Bloomberg: “In 1997, Congress cracked down on a popular tax shelter that allowed rich people to take advantage of the exempt status of charities without actually giving away much money.”
“Individuals who had already set up these vehicles were allowed to keep them. That included Mitt Romney, then the chief executive officer of Bain Capital, who had just established such an arrangement in June 1996.”
“In this instance, Romney used the tax-exempt status of a charity — the Mormon Church, according to a 2007 filing — to defer taxes for more than 15 years. At the same time he is benefitting, the trust will probably leave the church with less than what current law requires.”

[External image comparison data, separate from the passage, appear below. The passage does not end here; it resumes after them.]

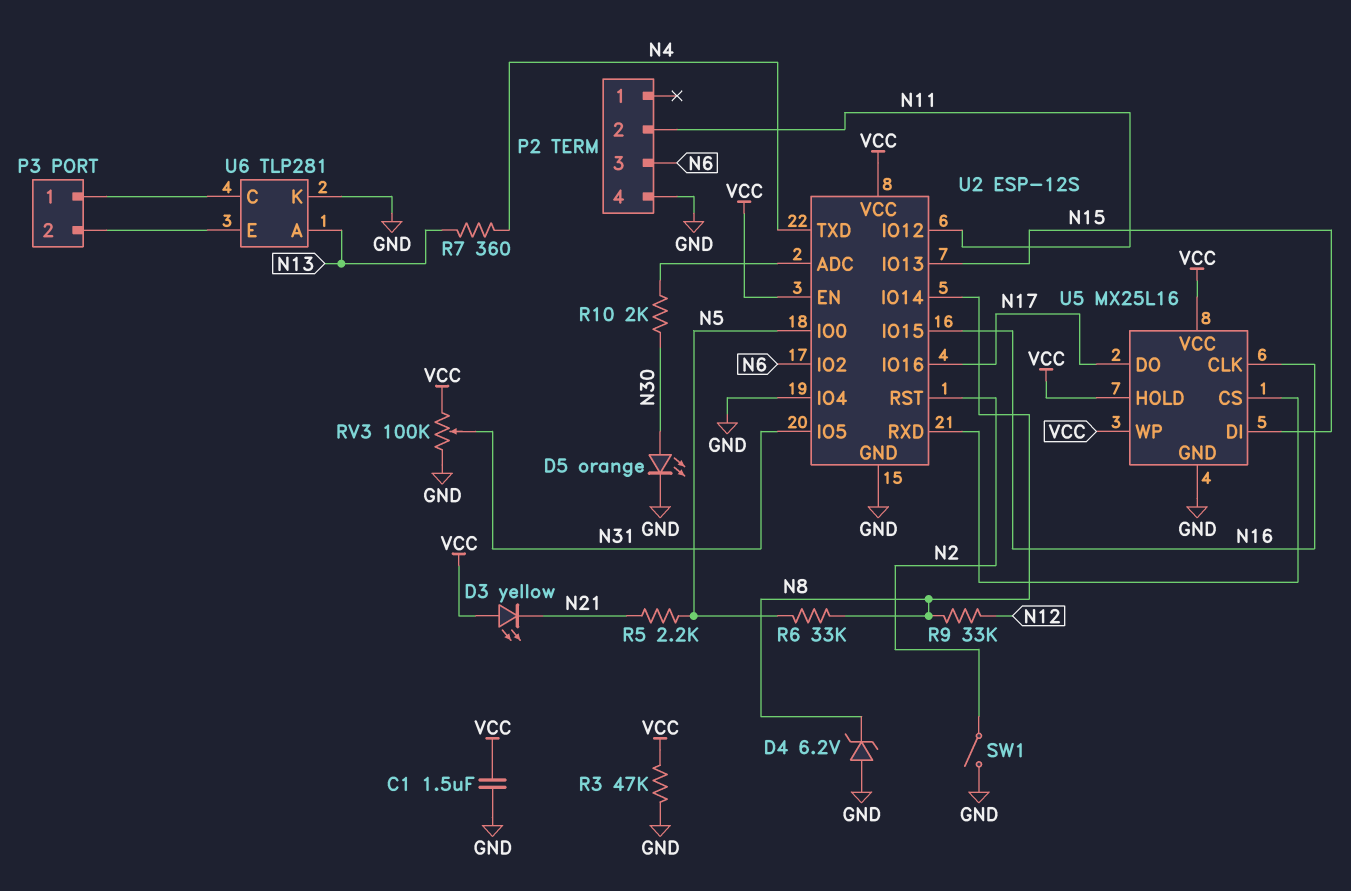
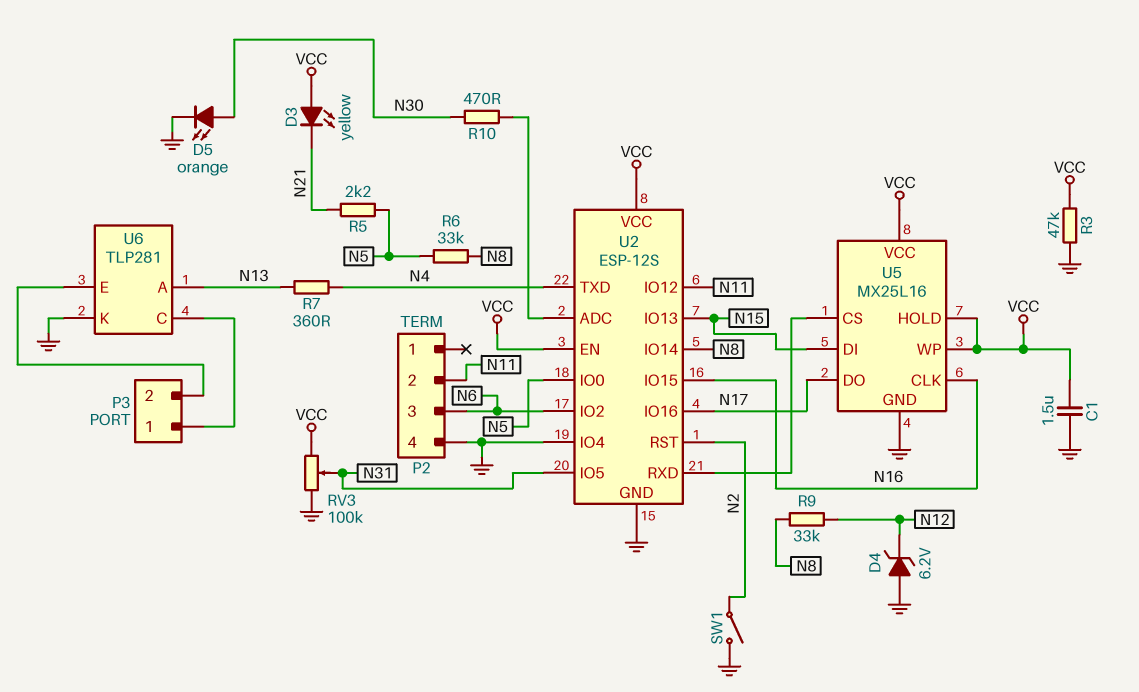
D4: zener 6.2V (A GND, K N8) -> zener 6.2V (A GND, K N12)
R10: 2k (N30, U2/ADC) -> 470 (N30, U2/ADC)

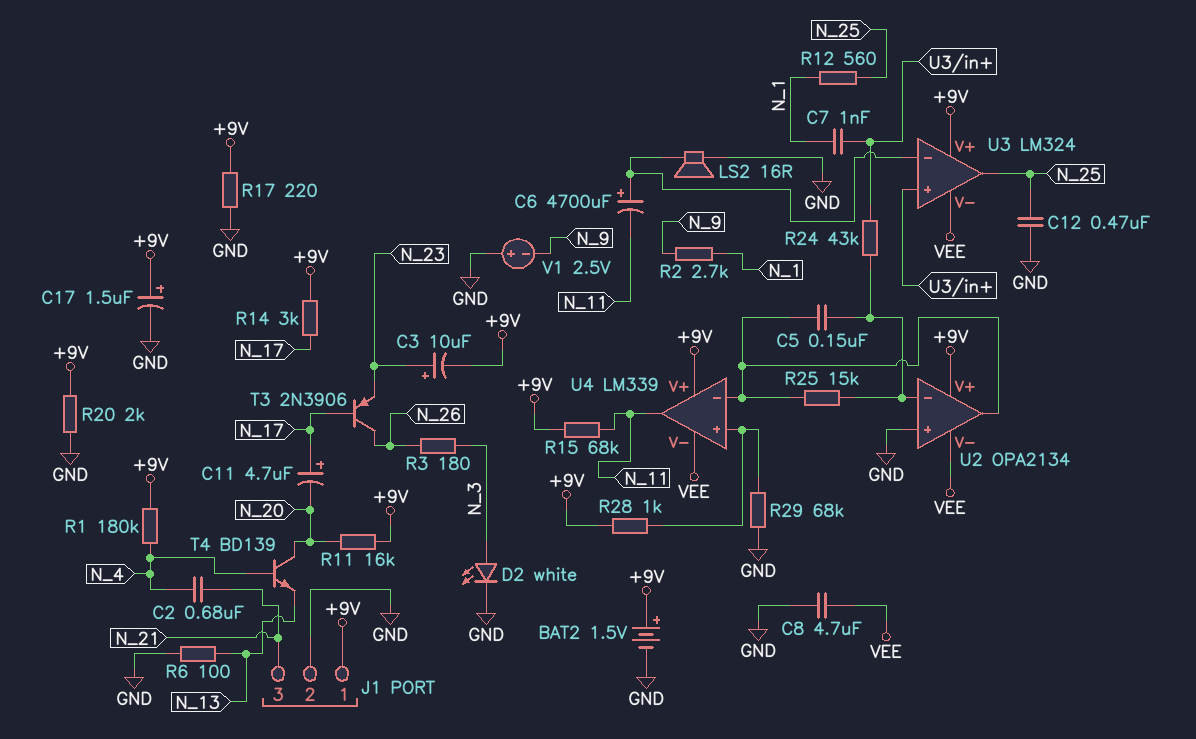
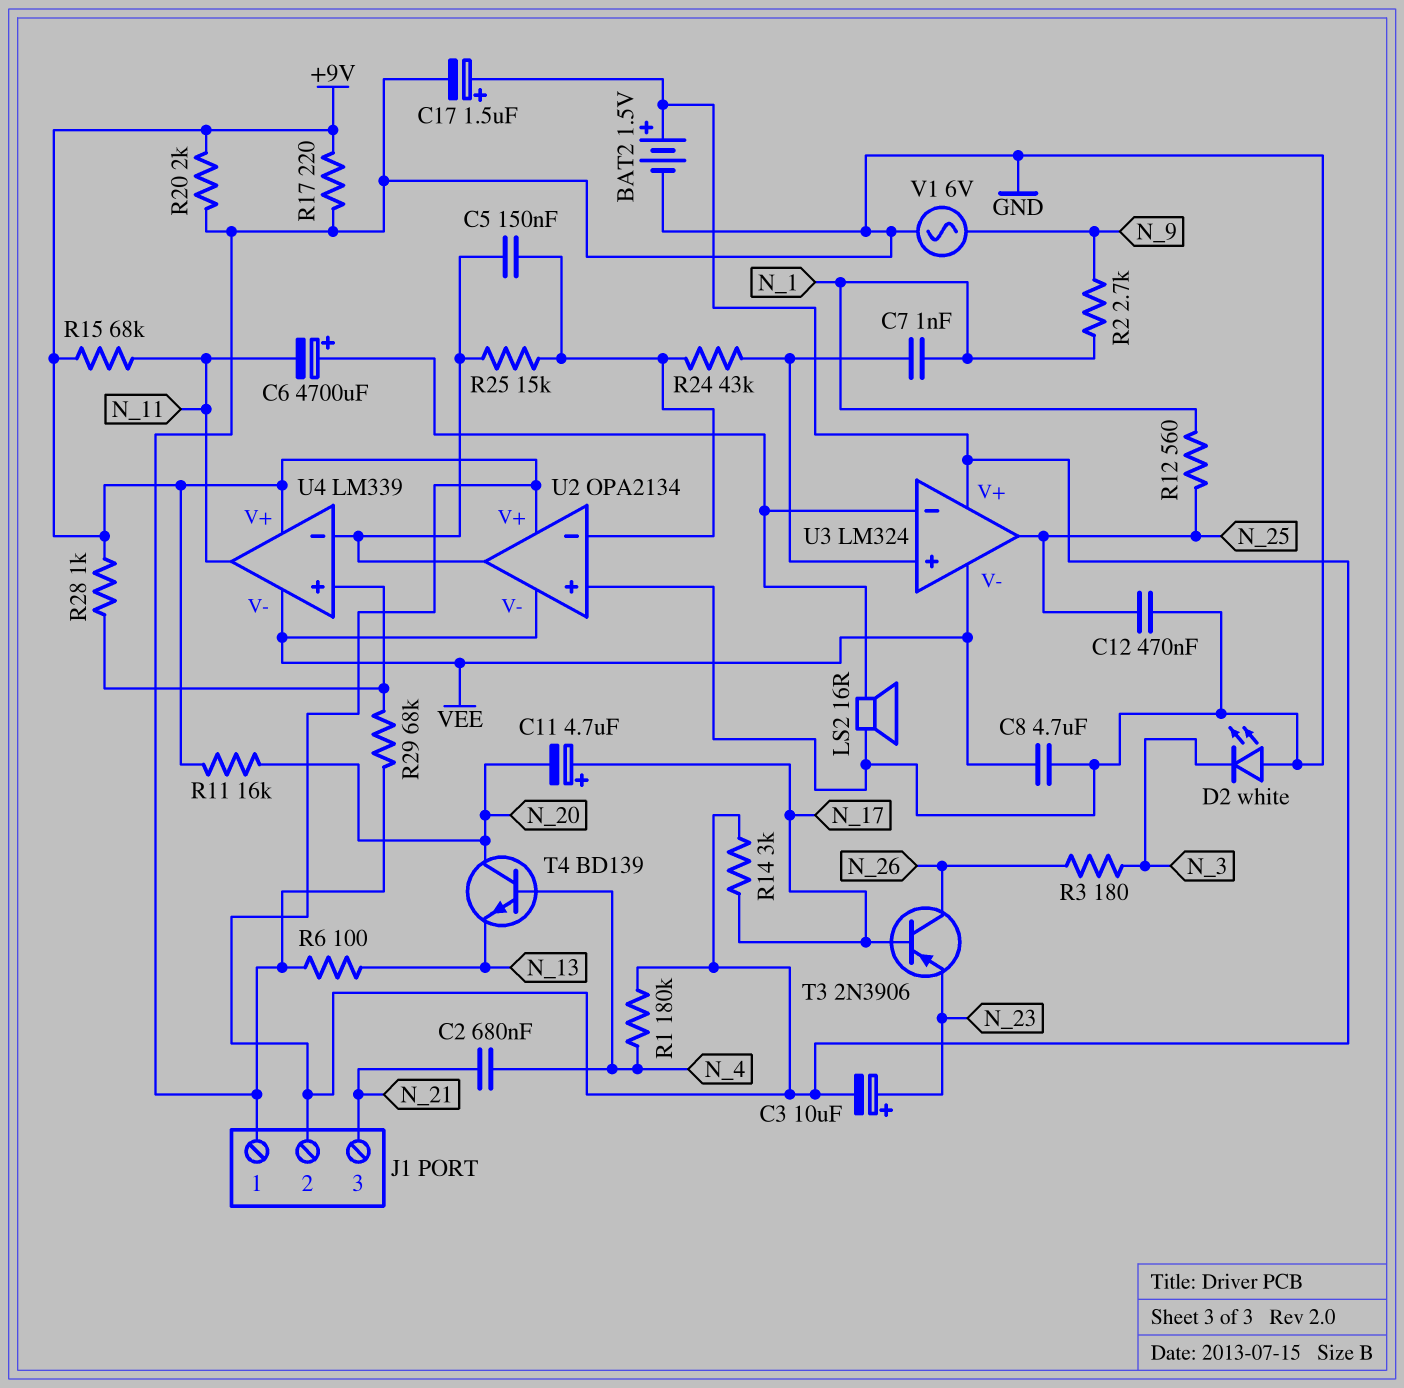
D2: LED white (A N_3, K GND) -> LED white (A GND, K N_3)
J1 pin 1: +9V -> GND
J1 pin 2: GND -> +9V
V1: 2.5V (plus GND, minus N_9) -> AC 6V (GND, N_9)

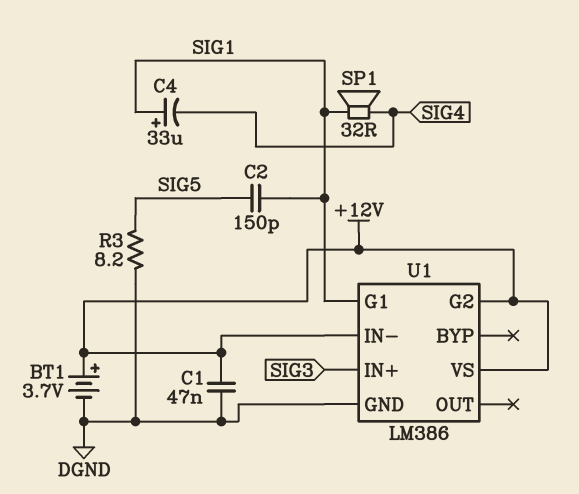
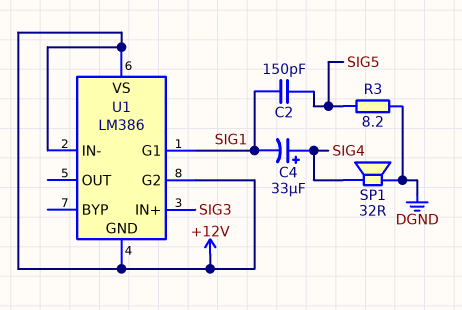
BT1: 3.7V (plus +12V, minus DGND) -> none
C1: 47nF (+12V, DGND) -> none
C4: 33uF (plus SIG1, minus SIG4) -> 33uF (plus SIG4, minus SIG1)
SP1: speaker 32R (SIG1, SIG4) -> speaker 32R (DGND, SIG4)
U1 pin GND: DGND -> +12V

From a statement: “Gallup has suspended polling for its daily tracking as of Monday night and will reassess on a day-to-day basis. The ultimate effect on the overall picture of polling between now and this weekend, including election polling, will depend on what happens as a result of the storm, about which we will have a better understanding of on Tuesday and Wednesday of this week.”
The Economist: “To be brutal, a certain amount of bad weather on election day helps conservatives in every democracy. In crude terms, car-driving conservative retirees still turn out in driving rain, when bus-taking lower-income workers just back from a night shift are more likely to give rain-soaked polls a miss. School closures are a particular problem for low-income families or single mothers scrambling to find childcare. In this case, the weather is supposed to clear up well ahead of election day, but the impact could be felt in the turnout of early voters.”
The Labor Department has not yet ruled out delaying Friday’s jobs report due to the havoc caused by Hurricane Sandy, the Washington Post reports.
As the presidential campaign enters its final week, a new Pew Research poll finds President Obama “has failed to regain much of the support he lost in the days following the first presidential debate and the race is now even among likely voters: 47% favor Obama while an identical percentage supports Mitt Romney.”
A new American Research Group poll shows the race tied at 48%.
These results are also similar to what tracking polls currently show.
Here are the latest polls from the battleground states:
Colorado: Romney 48%, Obama 47% (American Research Group)
Florida: Romney 50%, Obama 49% (CNN/ORC)
North Carolina: Obama 45%, Romney 45% (Elon University)
Ohio: Romney 50%, Obama 48% (Rasmussen)
Nate Silver notes the hurricane hitting the east coast means we’ll likely see “a reduction in the number of polls issued over the coming days… And certainly, any polls in the states that are most in harm’s way, including Virginia, New York, New Jersey, Delaware, Maryland and Pennsylvania, will need to be interpreted with extreme caution.”
A new Boston Globe poll in Massachusetts shows Sen. Scott Brown (R) with a razor thin lead over Elizabeth Warren (D) in their U.S. Senate race among likely voters, 45% to 43%.
In September, Warren held a five point lead.
However, Brown’s lead evaporates, with 47% for each candidate, when voters who are undecided are asked which candidate they are leaning toward.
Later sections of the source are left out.